The explosion in both cases is not chemical but nuclear. A lot of regular chemical explosives are used to suddenly change the shape of the plutonium or uranium mass in such a way that it goes from being a shape that absolutely can't generate a nuclear explosion to a shape that easily can. And then a tiny particle accelerator (basically similar to a Tesla coil but about the size of your finger) turns on and sprays the new shape with a bunch of neutrons which kick-start the nuclear reaction. The timing is important because it's in the ideal shape for less than a thousandth of a second.
The particle accelerator acts just like a spark plug in a car's engine. A car engine that uses gasoline (petrol) has a mix of gasoline and air inside a cylinder. That mix changes shape (the cylinder compresses it) and when it's at just the right shape, the spark plug ignites the mix.

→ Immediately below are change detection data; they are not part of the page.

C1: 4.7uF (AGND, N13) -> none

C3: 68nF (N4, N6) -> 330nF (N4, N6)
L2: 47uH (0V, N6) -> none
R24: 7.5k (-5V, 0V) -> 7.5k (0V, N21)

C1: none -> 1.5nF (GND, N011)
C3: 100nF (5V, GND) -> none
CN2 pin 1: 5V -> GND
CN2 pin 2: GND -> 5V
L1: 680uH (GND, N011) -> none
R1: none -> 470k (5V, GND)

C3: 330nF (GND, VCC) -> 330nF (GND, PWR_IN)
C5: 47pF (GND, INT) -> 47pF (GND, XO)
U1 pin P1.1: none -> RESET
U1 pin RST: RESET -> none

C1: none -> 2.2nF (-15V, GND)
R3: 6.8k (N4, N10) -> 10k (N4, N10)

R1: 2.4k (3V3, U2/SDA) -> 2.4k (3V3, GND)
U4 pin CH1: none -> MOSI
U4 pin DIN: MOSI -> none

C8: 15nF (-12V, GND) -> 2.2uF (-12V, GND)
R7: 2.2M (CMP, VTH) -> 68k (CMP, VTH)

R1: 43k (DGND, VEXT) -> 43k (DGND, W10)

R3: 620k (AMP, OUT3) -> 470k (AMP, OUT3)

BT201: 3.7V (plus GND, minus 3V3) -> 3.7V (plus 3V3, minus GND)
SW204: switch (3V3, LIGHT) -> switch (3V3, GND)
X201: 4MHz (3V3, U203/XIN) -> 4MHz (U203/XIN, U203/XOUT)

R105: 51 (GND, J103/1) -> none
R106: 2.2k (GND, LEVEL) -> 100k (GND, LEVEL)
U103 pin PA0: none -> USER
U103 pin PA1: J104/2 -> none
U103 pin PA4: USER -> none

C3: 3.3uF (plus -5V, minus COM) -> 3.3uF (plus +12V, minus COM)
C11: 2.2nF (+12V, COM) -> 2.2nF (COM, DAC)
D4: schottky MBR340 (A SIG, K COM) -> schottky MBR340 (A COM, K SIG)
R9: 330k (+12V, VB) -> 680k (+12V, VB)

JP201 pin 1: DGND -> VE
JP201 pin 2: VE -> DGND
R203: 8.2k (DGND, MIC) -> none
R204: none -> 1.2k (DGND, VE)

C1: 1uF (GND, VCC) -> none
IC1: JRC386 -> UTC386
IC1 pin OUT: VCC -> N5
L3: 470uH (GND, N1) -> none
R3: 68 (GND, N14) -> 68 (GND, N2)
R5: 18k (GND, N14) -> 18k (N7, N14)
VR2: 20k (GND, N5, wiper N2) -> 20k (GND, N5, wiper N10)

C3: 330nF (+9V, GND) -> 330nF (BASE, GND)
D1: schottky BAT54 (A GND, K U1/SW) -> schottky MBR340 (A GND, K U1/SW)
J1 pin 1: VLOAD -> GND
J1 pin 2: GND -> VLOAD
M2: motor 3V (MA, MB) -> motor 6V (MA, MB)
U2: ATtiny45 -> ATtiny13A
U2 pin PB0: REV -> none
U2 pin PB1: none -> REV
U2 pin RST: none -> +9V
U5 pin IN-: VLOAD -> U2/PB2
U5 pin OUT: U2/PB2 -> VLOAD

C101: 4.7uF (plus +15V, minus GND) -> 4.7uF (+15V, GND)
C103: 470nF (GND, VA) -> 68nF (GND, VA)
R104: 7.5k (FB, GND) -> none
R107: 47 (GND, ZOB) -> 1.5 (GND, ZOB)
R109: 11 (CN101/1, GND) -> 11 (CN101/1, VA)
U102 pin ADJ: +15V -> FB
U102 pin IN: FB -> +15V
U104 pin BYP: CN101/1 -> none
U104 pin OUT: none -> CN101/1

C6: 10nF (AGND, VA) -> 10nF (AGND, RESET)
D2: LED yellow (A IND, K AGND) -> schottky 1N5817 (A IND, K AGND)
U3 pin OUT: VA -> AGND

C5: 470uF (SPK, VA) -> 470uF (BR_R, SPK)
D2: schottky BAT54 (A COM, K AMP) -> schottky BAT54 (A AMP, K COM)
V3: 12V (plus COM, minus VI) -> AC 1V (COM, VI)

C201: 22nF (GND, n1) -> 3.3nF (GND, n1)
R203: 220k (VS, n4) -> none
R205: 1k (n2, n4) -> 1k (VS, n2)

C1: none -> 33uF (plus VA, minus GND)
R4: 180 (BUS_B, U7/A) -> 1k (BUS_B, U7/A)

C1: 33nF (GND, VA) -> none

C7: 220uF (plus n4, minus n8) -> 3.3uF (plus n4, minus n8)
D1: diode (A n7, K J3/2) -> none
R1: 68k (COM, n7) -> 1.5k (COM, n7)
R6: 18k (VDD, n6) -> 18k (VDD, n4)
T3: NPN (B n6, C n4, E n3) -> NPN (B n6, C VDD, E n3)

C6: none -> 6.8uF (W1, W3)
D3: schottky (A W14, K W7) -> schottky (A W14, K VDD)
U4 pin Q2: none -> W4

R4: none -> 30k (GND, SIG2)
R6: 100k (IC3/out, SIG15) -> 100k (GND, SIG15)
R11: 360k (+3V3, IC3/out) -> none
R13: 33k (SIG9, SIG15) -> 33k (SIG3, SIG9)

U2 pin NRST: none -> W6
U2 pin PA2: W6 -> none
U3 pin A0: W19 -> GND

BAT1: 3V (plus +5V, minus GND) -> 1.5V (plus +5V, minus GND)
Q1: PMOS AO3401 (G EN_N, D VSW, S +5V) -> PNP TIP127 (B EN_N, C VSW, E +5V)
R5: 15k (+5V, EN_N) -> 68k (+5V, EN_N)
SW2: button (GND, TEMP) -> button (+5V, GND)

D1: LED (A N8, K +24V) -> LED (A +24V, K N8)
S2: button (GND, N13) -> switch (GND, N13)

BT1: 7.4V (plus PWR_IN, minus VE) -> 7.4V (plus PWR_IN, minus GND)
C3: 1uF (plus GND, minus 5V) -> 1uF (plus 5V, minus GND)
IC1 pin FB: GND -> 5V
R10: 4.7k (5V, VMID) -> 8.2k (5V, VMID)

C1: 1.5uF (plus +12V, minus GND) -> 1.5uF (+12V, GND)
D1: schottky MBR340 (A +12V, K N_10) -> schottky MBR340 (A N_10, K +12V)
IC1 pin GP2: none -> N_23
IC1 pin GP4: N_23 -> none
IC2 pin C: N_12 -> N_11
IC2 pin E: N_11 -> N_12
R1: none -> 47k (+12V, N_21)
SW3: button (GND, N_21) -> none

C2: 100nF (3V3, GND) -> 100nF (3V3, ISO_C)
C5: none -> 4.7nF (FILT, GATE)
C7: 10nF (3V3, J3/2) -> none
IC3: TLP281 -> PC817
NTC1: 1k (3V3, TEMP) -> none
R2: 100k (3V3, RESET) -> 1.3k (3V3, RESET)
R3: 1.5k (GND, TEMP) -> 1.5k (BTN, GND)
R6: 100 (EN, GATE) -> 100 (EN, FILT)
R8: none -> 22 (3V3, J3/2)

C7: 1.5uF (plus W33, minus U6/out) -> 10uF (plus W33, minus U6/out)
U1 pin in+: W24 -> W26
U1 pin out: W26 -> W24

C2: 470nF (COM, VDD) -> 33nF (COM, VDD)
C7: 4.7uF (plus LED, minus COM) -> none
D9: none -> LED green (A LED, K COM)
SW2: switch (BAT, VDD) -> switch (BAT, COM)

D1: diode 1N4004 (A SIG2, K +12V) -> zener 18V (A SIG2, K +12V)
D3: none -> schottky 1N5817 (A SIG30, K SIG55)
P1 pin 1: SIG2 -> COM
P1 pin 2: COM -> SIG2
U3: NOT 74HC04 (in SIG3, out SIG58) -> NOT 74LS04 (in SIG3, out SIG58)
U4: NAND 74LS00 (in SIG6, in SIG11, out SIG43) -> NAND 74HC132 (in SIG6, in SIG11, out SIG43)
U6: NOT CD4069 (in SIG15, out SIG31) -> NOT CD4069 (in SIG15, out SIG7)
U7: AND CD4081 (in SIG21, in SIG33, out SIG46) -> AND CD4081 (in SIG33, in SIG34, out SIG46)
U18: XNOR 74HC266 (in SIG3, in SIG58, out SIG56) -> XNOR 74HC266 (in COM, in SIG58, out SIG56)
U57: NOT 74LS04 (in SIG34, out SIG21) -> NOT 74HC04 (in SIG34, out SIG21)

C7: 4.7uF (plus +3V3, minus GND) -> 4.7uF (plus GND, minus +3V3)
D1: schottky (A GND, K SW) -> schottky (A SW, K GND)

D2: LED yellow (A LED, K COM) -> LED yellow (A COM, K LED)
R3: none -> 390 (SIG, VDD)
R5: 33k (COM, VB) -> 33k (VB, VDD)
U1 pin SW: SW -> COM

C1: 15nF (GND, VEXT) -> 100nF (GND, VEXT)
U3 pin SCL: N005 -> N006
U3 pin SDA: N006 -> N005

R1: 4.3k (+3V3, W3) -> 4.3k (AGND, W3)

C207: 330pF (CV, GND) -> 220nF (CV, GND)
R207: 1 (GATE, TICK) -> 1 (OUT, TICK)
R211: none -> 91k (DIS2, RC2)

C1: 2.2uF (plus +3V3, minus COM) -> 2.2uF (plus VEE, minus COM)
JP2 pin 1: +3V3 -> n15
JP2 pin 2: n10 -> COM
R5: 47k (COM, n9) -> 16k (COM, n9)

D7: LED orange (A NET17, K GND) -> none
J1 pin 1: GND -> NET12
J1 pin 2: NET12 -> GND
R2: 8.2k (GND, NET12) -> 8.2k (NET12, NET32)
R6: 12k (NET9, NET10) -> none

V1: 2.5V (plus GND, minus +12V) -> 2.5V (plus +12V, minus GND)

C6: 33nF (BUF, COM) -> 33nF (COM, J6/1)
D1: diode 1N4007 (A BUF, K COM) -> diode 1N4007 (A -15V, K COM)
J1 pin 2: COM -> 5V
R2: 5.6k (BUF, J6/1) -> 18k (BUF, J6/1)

But think about a diesel engine. Those don't have spark plugs. The mix is compressed down so much that it ignites itself. That can also happen in a gasoline engine if the fuel is bad or the design is wrong -- the mix can ignite before the spark plug fires. Similarly, the only key difference between Pu and U bombs is that Pu has a high possibility of accidentally starting the nuclear explosion a bit early, before it's at the ideal shape (and without needing the particle accelerator).
As a result, you can't use the simplest engineering design with plutonium. You can make a uranium bomb where the starting shape is a rod and a hollow cylinder and use an explosive to shoot the rod into the cylinder. Then the particle accelerator is turned on right when the rod is perfectly lined up with the cylinder. But if you try this with plutonium, there's a really high chance that before the rod gets lined up, the nuclear reactions start in the plutonium. The nuclear reactions are so fast that basically the plutonium rod melts and expands into a blob and hits the cylinder instead of sliding right into the center. It's still a nuclear explosion, but it's a dud because instead of getting the equivalent of thousands of tons of TNT explosive power, it only generates maybe the same as a few tons of TNT before it shatters and stops the nuclear reaction. So for plutonium you have to use a much harder to engineer design where it starts as a large hollow sphere and the explosives compress it into a small solid ball.